▶ **WORK TO COMPLETE**:
Return every line of the entries that includes the word "dashed".

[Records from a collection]

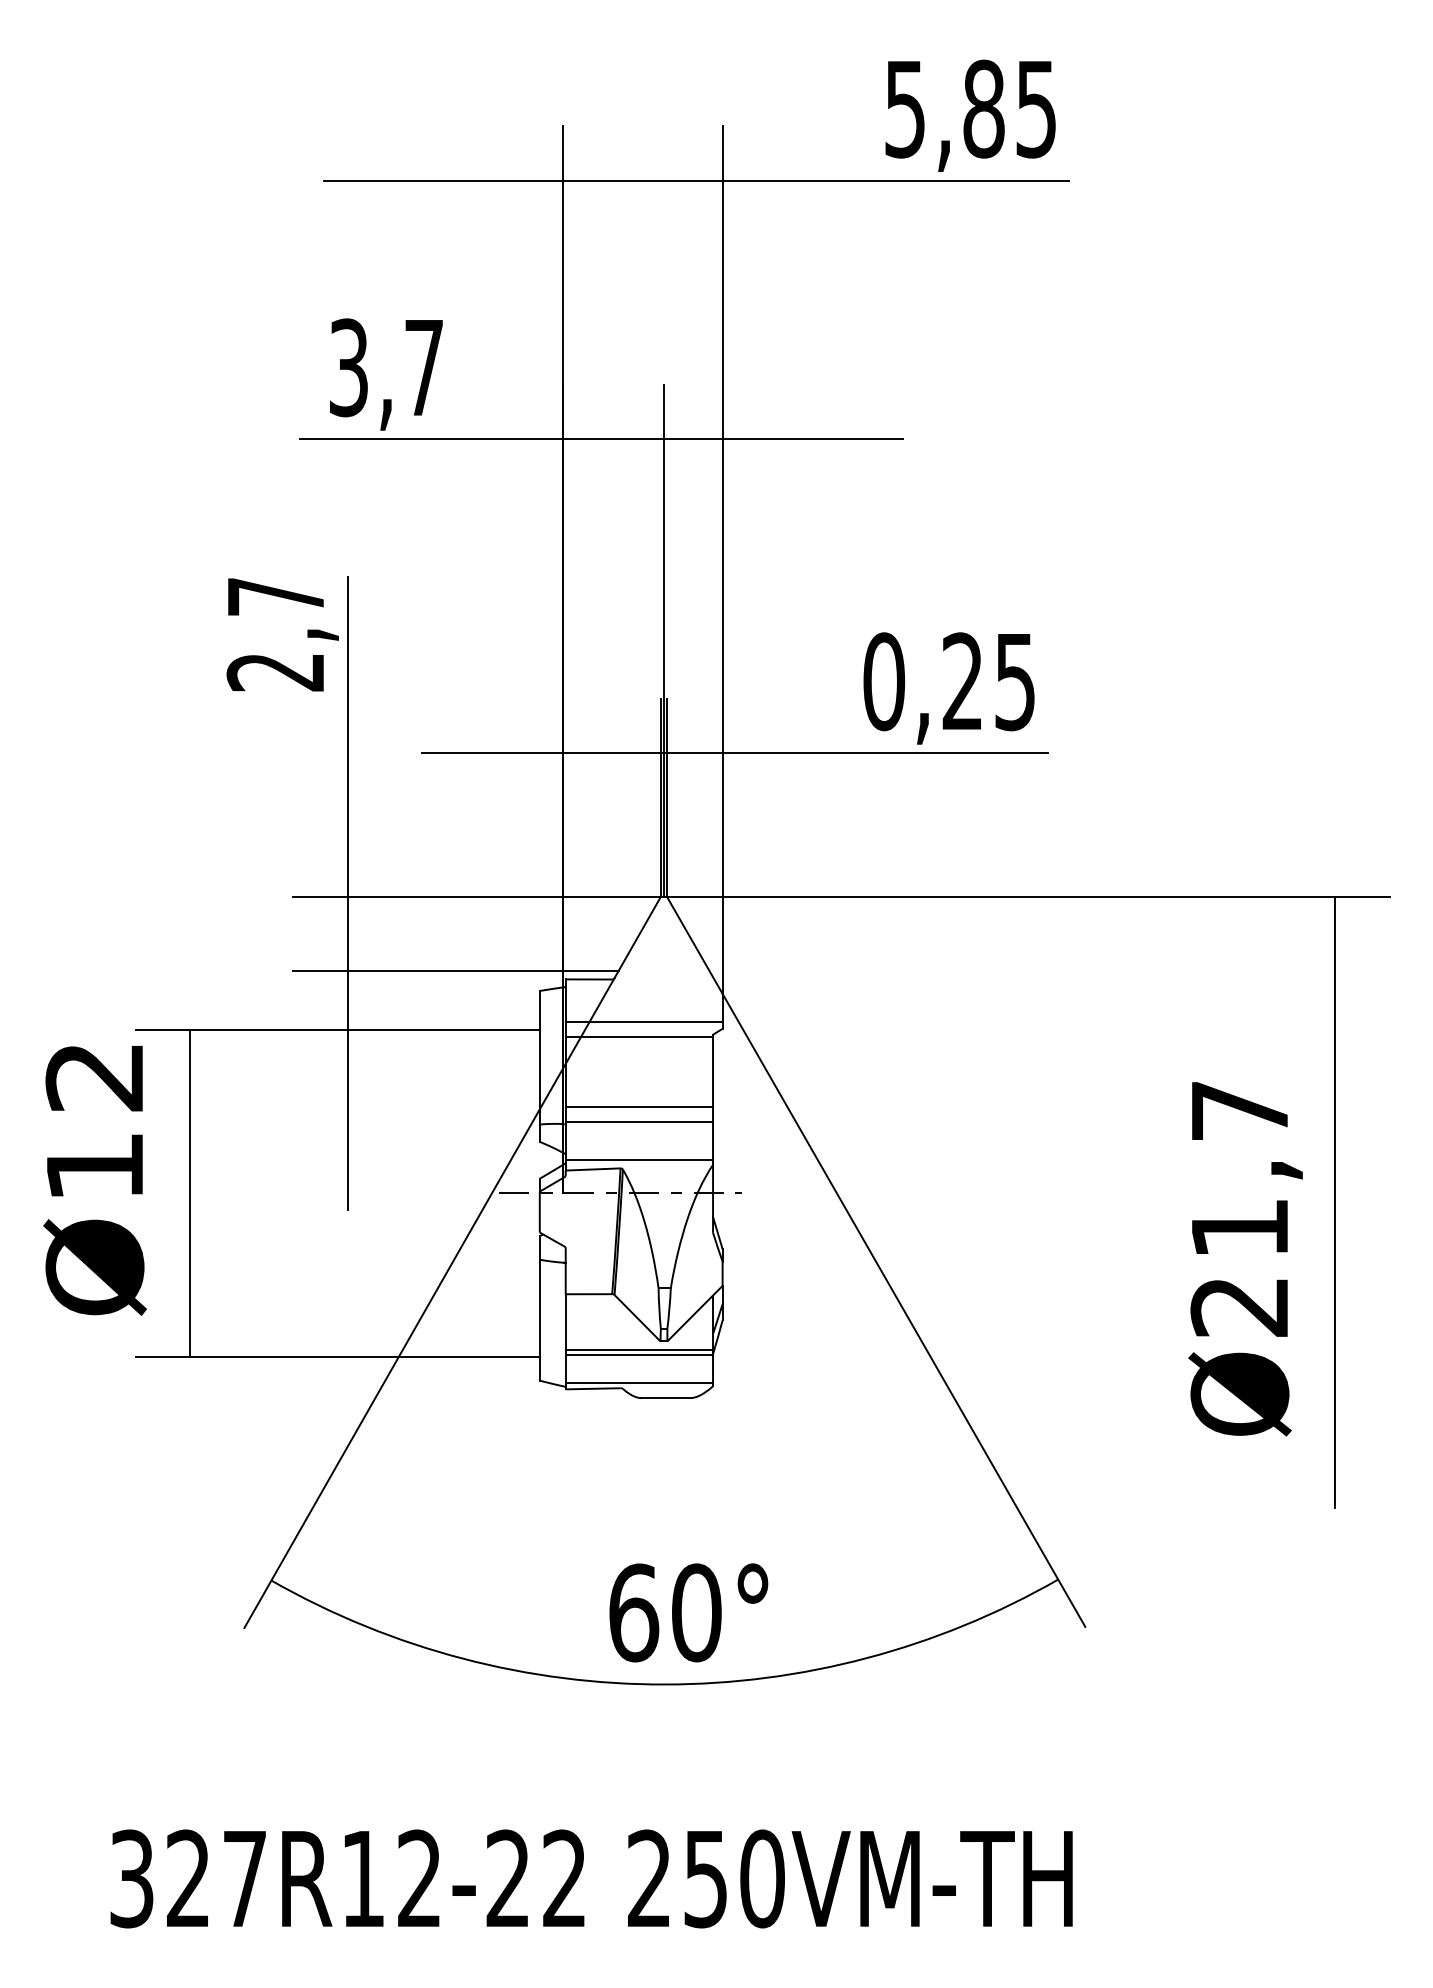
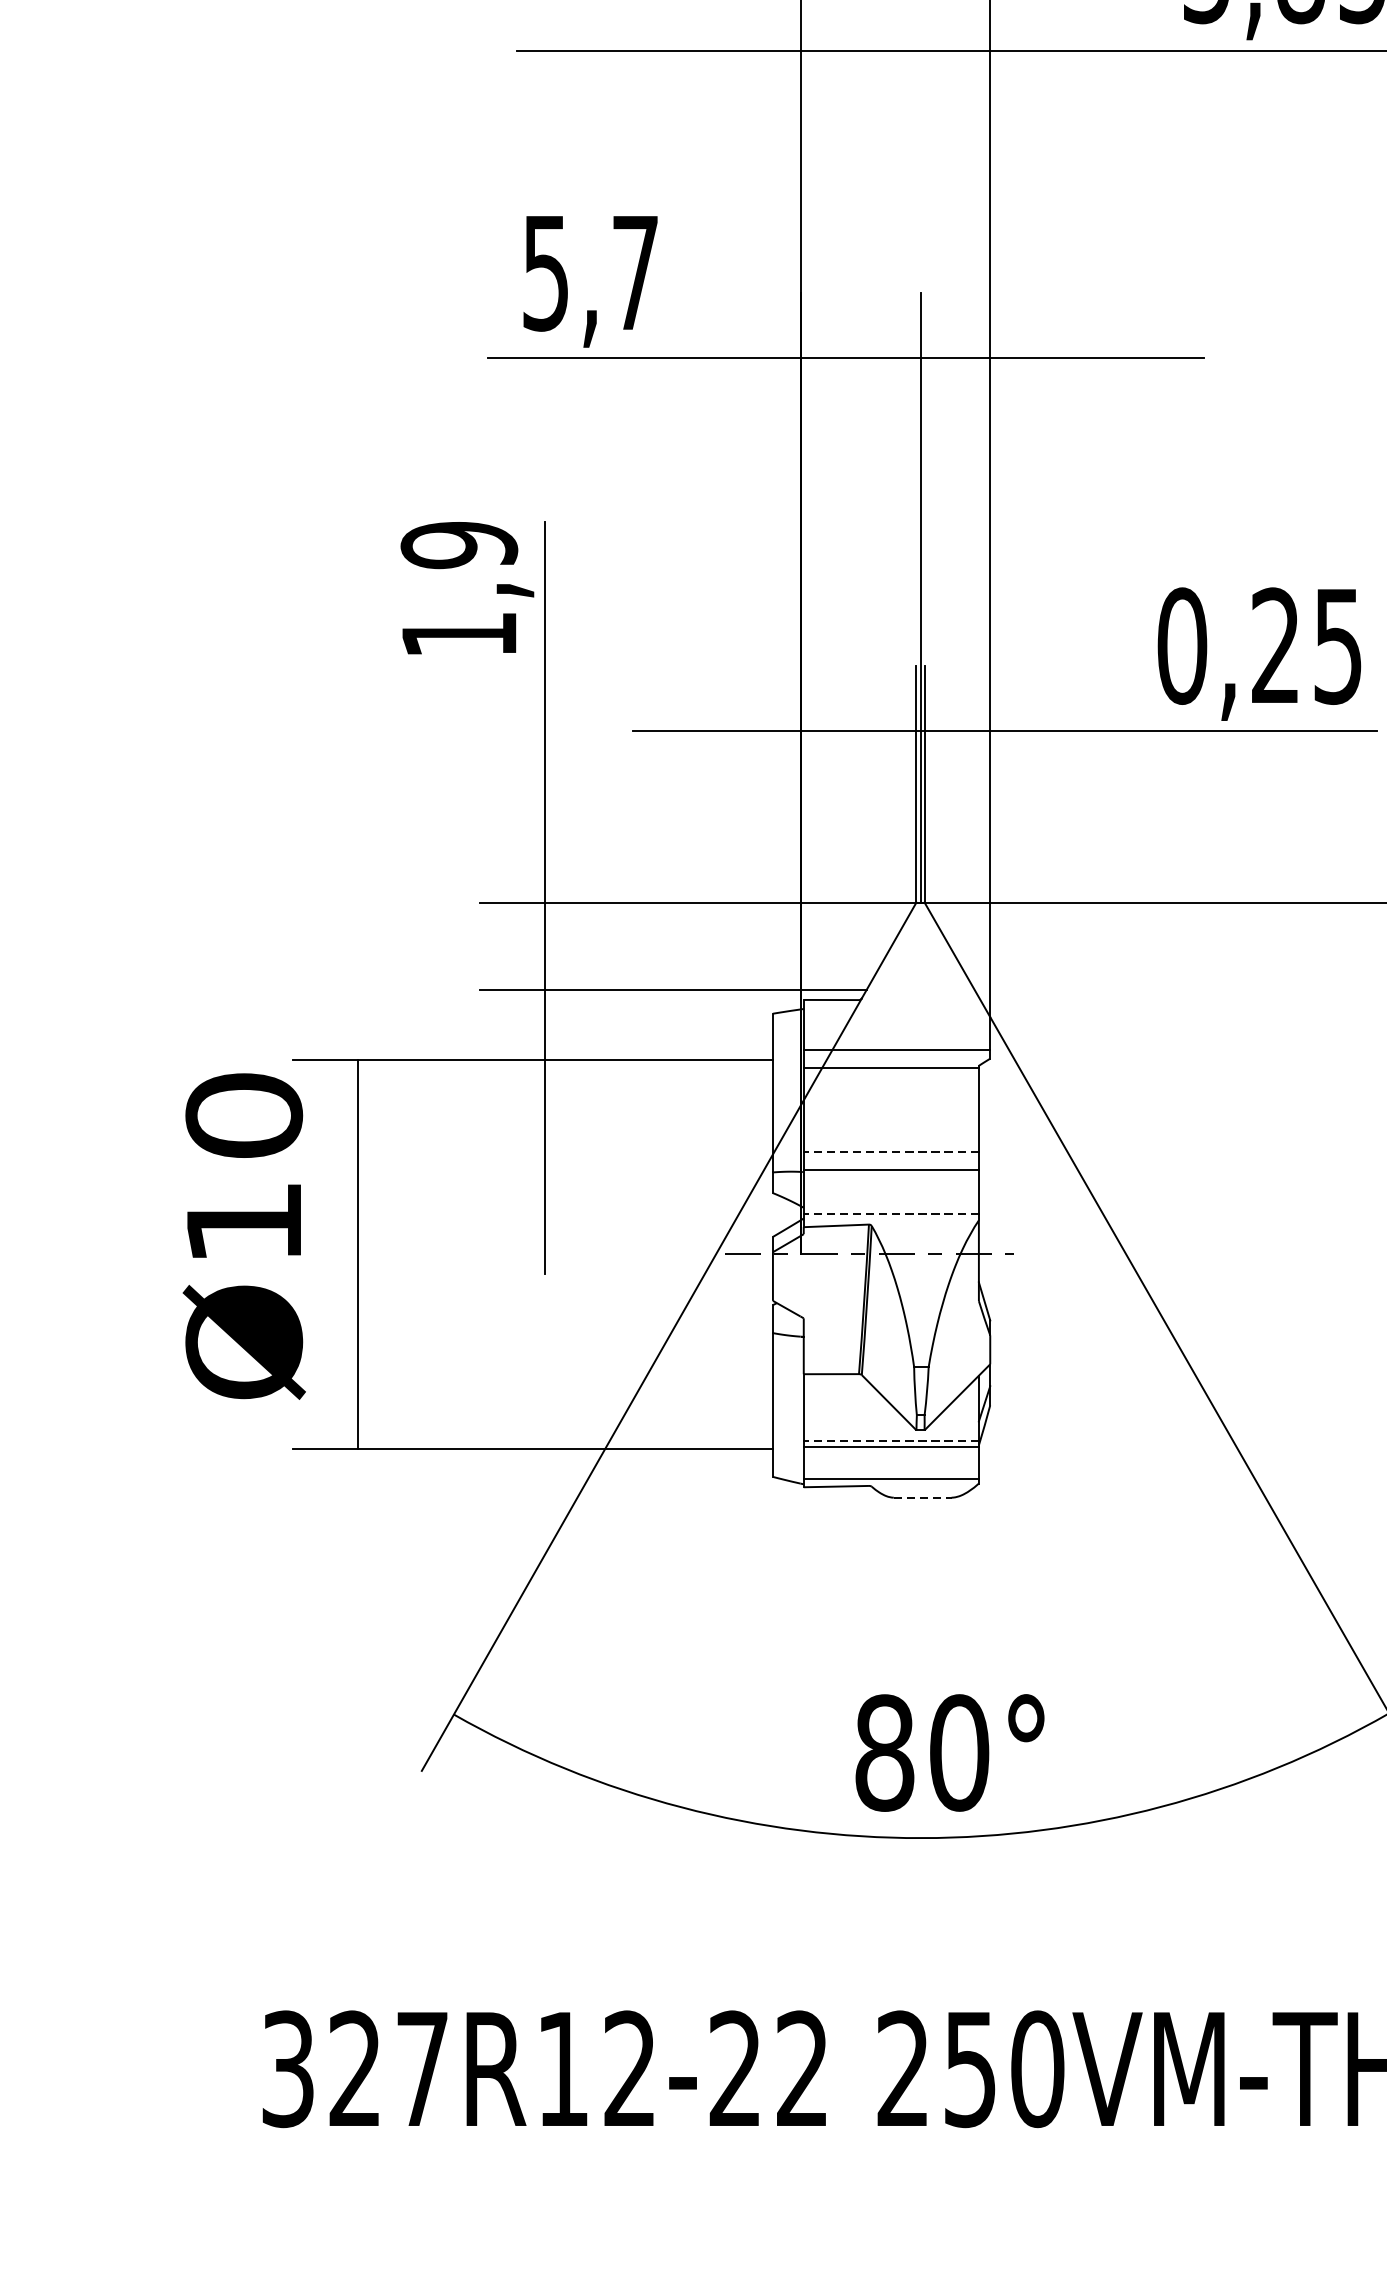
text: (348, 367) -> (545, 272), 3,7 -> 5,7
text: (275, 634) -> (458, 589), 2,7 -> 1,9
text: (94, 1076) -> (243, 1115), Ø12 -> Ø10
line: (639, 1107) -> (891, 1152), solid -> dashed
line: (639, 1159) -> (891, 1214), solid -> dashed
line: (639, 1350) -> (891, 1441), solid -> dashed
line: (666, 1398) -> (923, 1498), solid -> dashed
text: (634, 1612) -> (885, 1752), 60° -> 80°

==

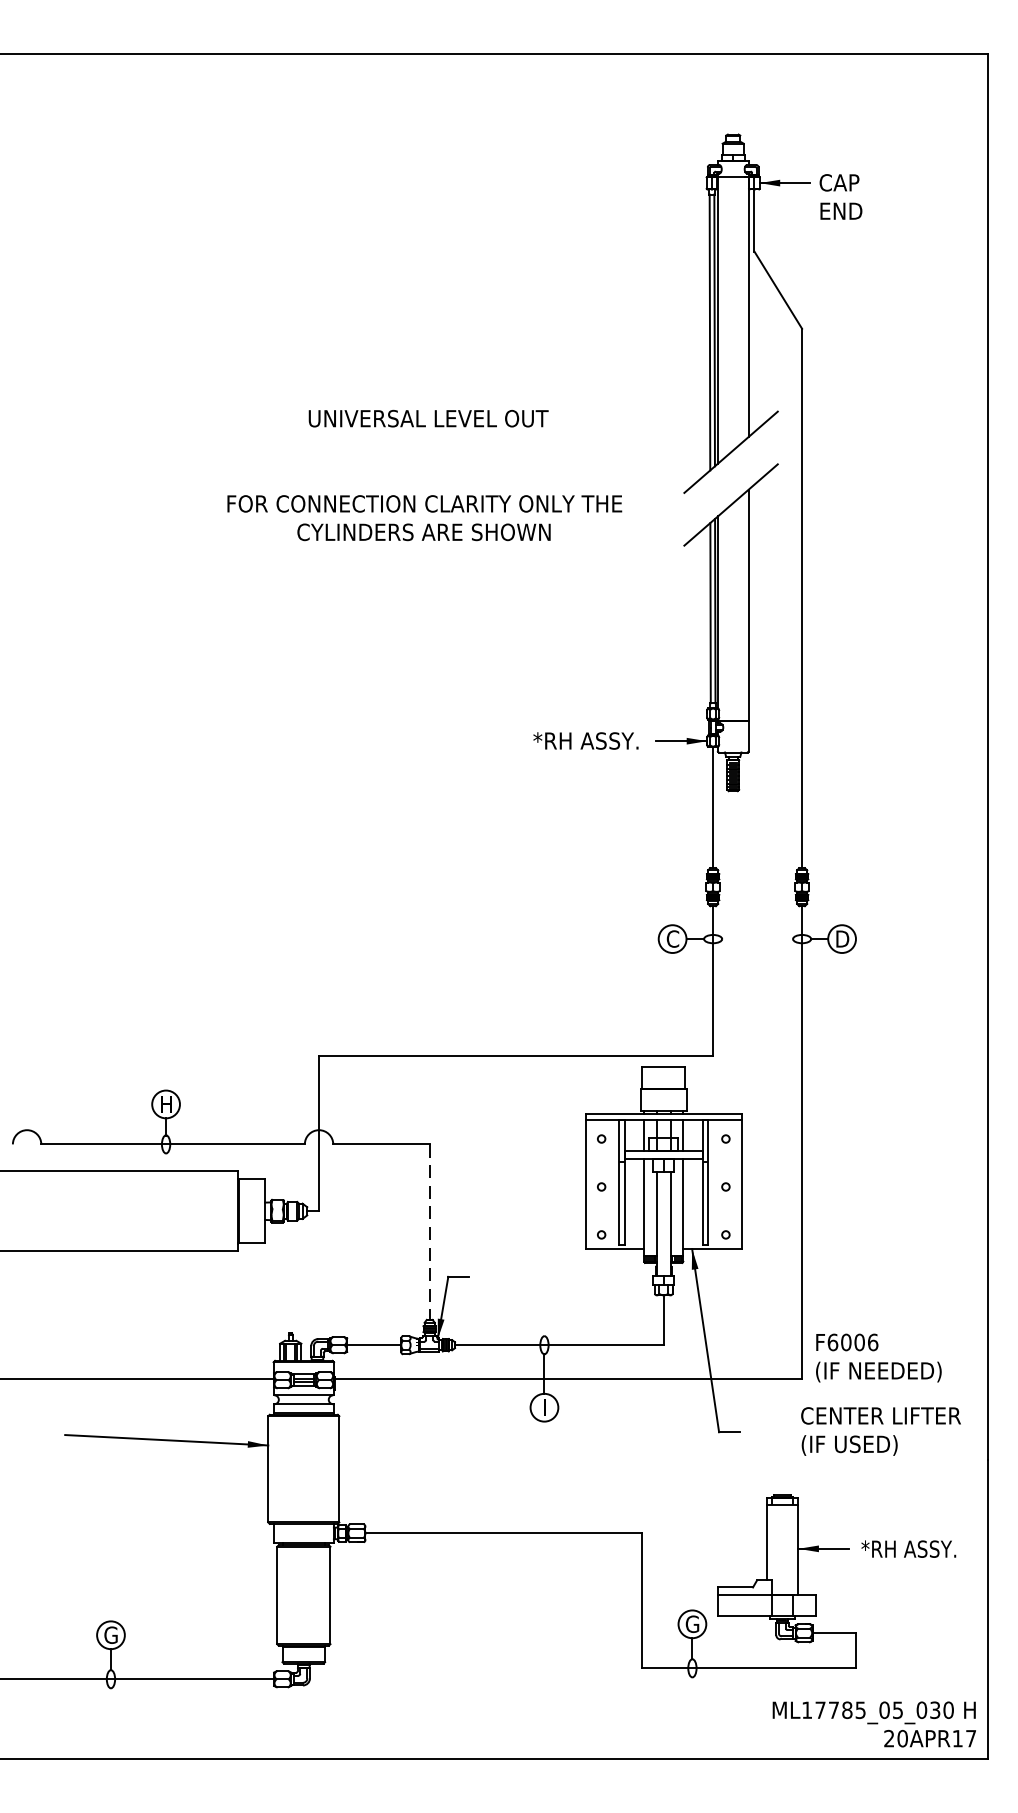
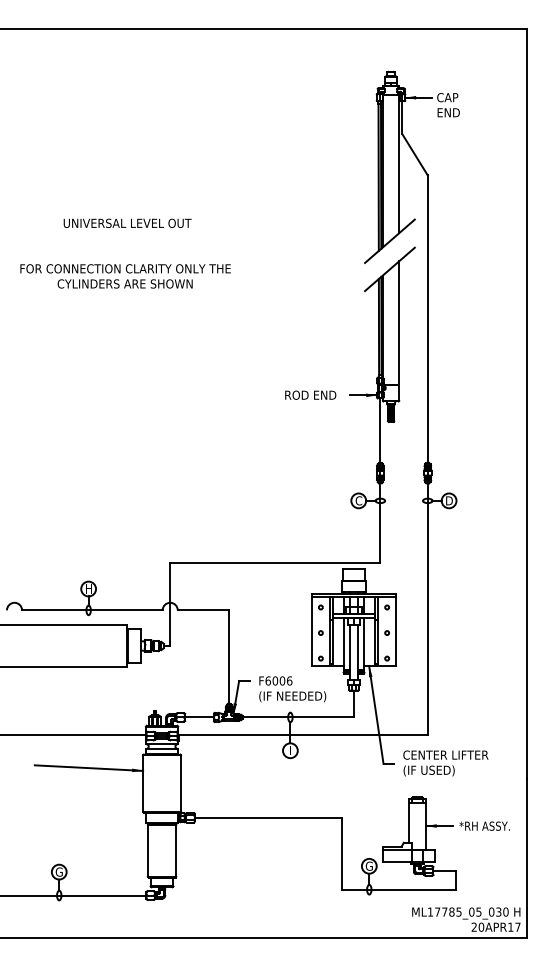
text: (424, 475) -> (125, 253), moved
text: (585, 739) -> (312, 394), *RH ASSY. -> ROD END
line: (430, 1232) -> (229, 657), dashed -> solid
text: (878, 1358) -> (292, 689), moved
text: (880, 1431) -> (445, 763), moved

▶ **ANSWER**:
line: (639, 1107) -> (891, 1152), solid -> dashed
line: (639, 1159) -> (891, 1214), solid -> dashed
line: (639, 1350) -> (891, 1441), solid -> dashed
line: (666, 1398) -> (923, 1498), solid -> dashed
line: (430, 1232) -> (229, 657), dashed -> solid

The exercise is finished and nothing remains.